Au début des années 2000, les violences conjugales étaient principalement assimilées à des violences physiques graves. Recevoir une claque ou se faire plaquer au mur ne justifiait pas de porter plainte. La législation sur la répression des maltraitances psychologiques au sein du couple était quasi inexistante, d’autant plus que ces maltraitances se produisaient dans l’espace privé. De plus, les conjoints violents entretenaient soigneusement leur bonne réputation à l’extérieur du domicile. La première étude sociologique sur les violences conjugales en France a été réalisée en 2000 par l’INED*(enquête ENVEFF**). Un des enseignements de cette enquête a été de mettre en évidence l’ampleur du silence et l’occultation des violences par les femmes qui les subissent.

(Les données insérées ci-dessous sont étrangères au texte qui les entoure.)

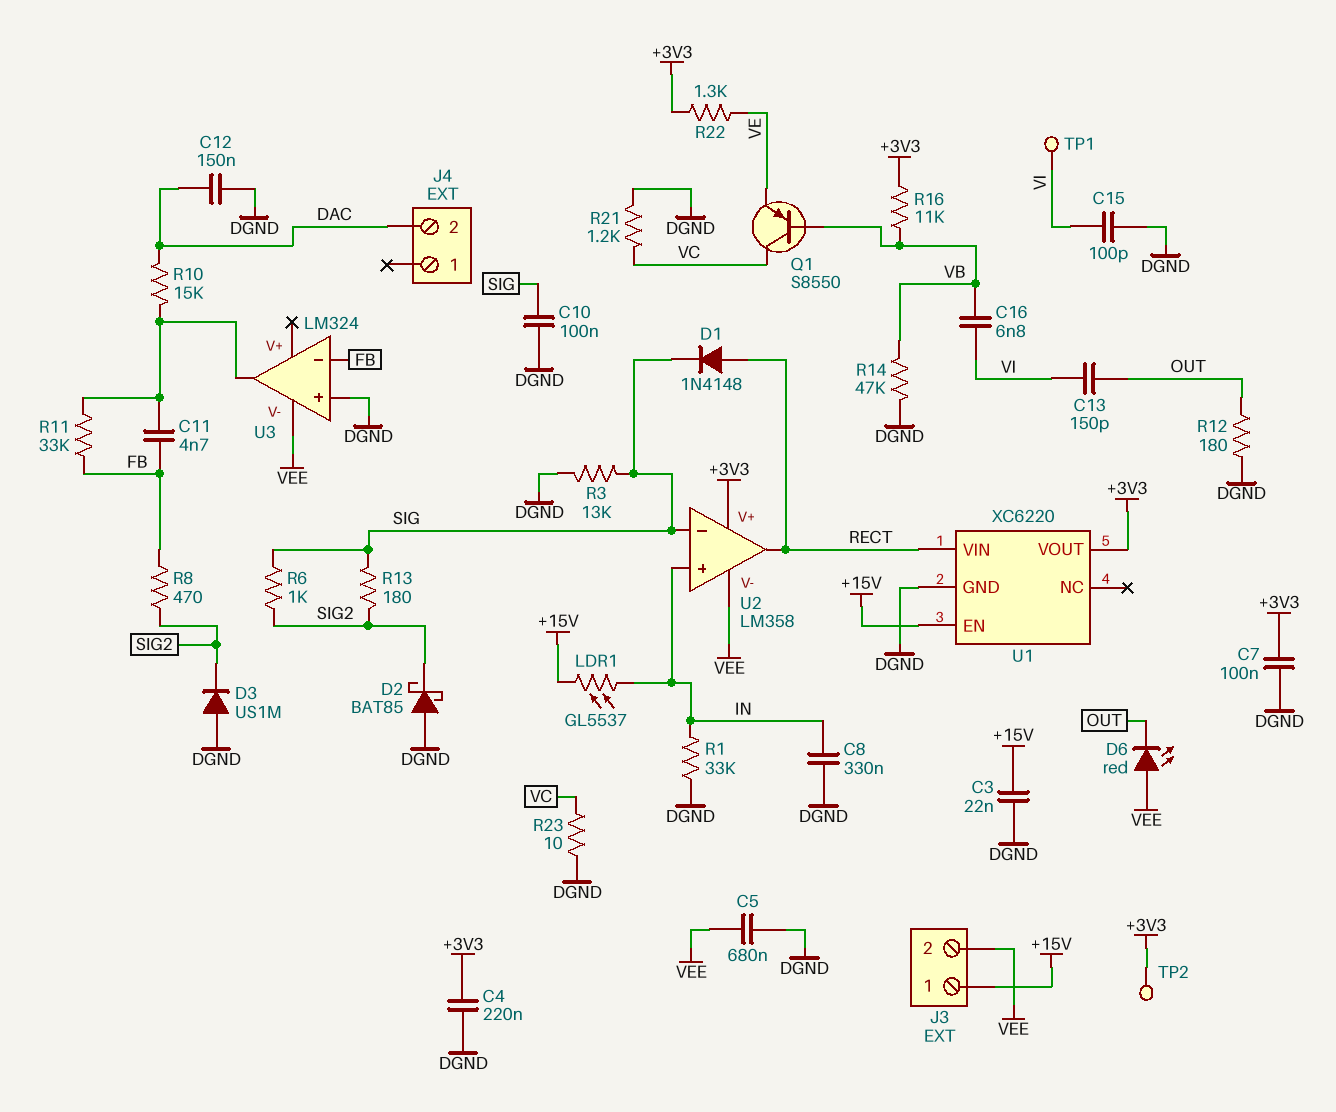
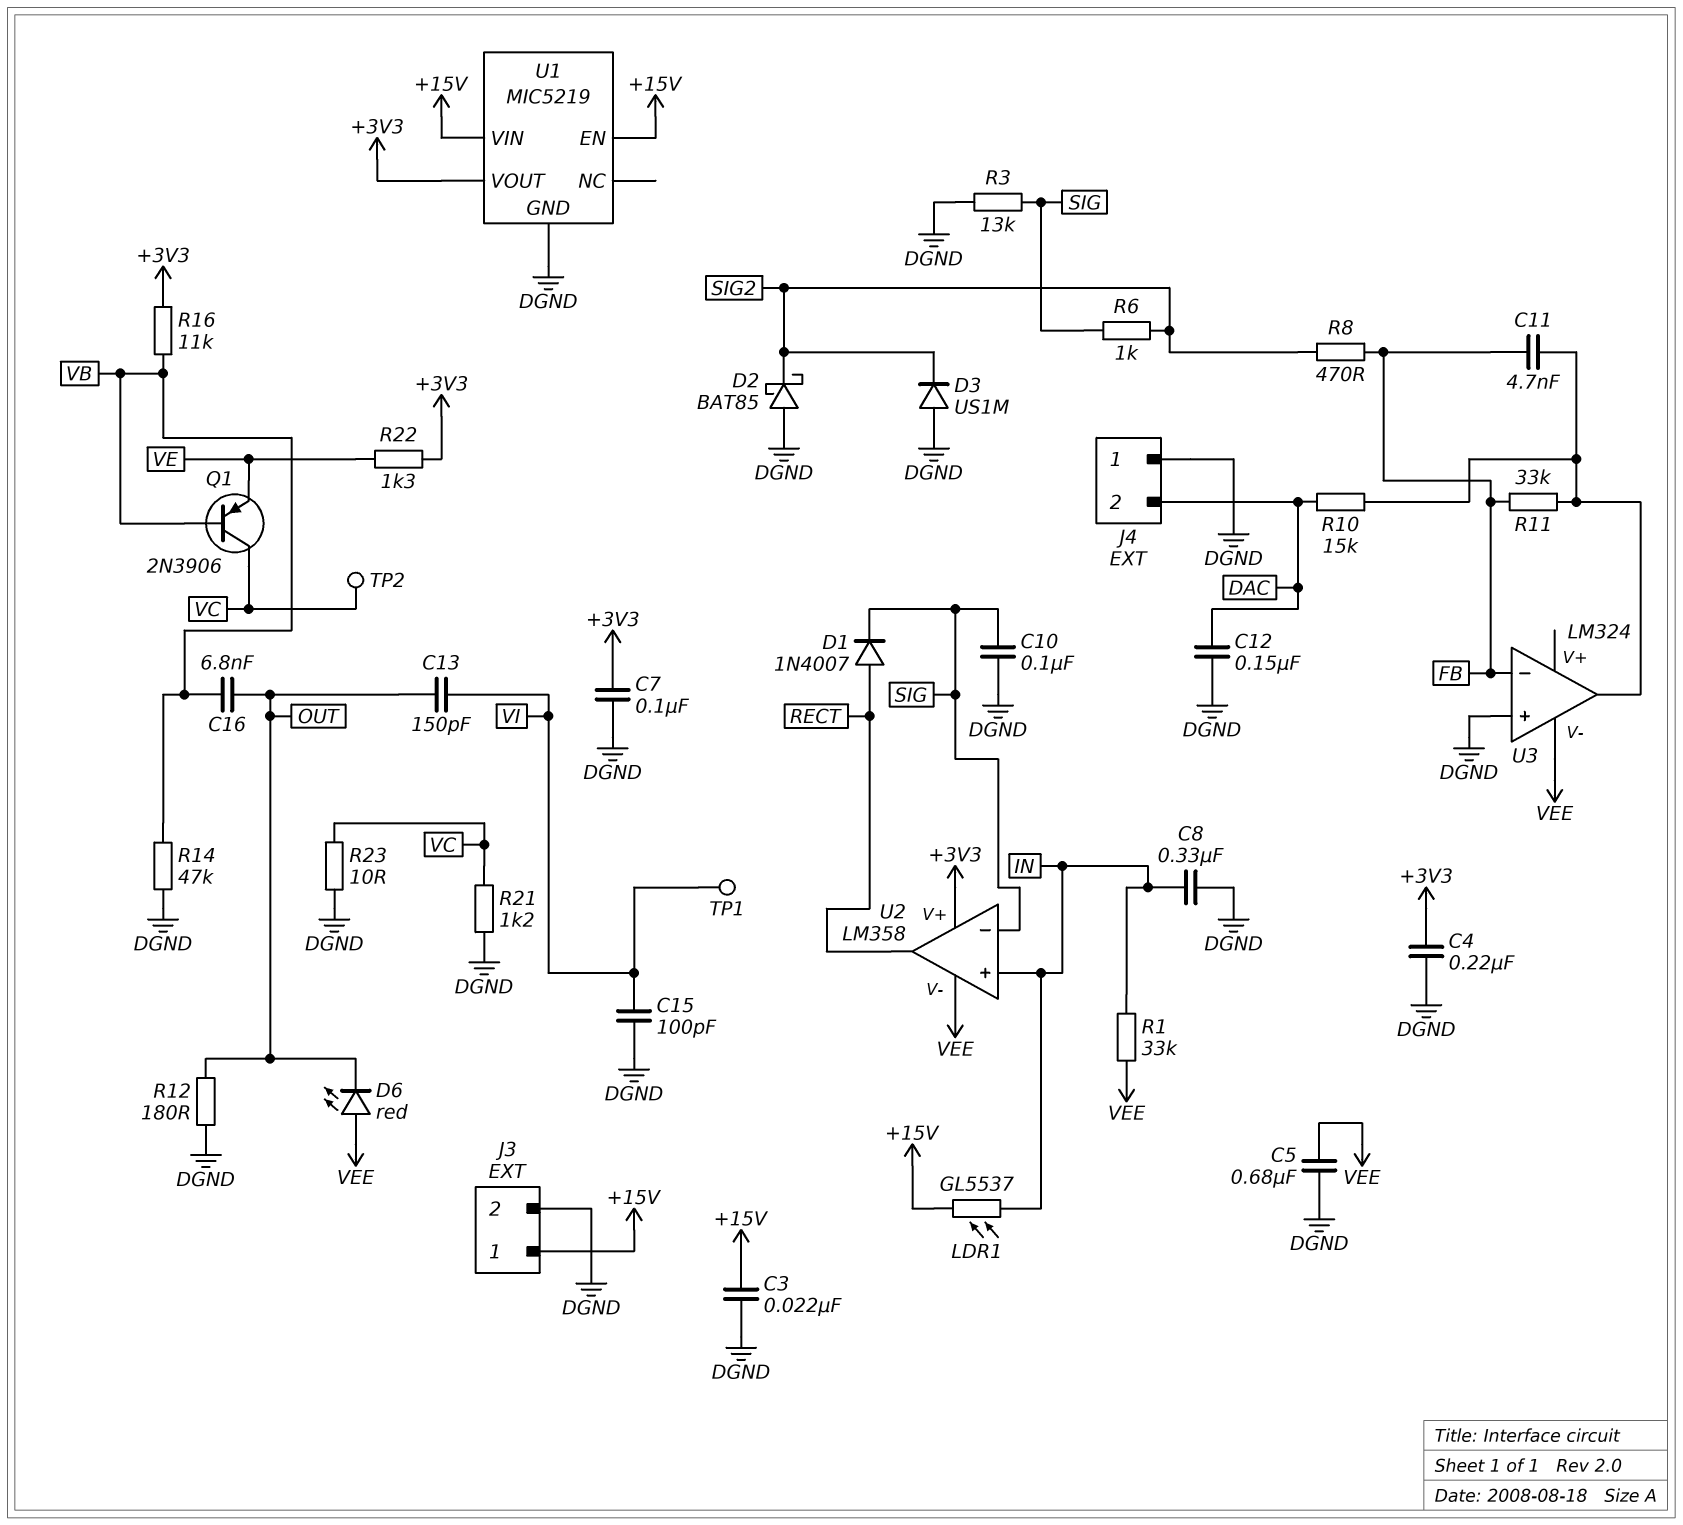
C16: 6.8nF (VB, VI) -> 6.8nF (OUT, VB)
D1: diode 1N4148 (A RECT, K SIG) -> diode 1N4007 (A RECT, K SIG)
J3 pin 2: VEE -> DGND
J4 pin 1: none -> DGND
Q1: PNP S8550 (B VB, C VC, E VE) -> PNP 2N3906 (B VB, C VC, E VE)
R1: 33k (DGND, IN) -> 33k (IN, VEE)
R13: 180 (SIG, SIG2) -> none
TP2: test point (+3V3) -> test point (VC)
U1: XC6220 -> MIC5219
U1 pin VIN: RECT -> +15V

Comment identifier les violences conjugales et les différencier des conflits générés par la vie de couple ?
Tous les couples traversent des périodes de conflits où les désaccords entraînent des discussions où le ton et la tension montent. Ces périodes sont éprouvantes mais si chacun peut exprimer sans crainte son opinion, ses arguments et son ressenti, si chacun est écouté par l’autre avec respect, ces discussions aboutissent à des choix et des décisions concertés, qui ont parfois nécessité de la part de chacun beaucoup d’efforts, de temps et une volonté sincère de ne rien imposer à l’autre.
Les violences conjugales psychologiques commencent dès qu’un conjoint manque de respect à l’autre. L’agressivité n’est pas canalisée, les discussions dégénèrent sans permettre un vrai dialogue. La relation devient un rapport de force, dans lequel il n’y a pas de prise en considération du point de vue de l’autre. Les mots dérapent et les reproches pleuvent, c’est alors fréquemment l’apparition de la culpabilité inversée. « Si je t’ai dit des mots blessants, c’est parce que tu m’as provoqué ! ». «Tu ne comprends jamais rien, ça me met en colère ! ».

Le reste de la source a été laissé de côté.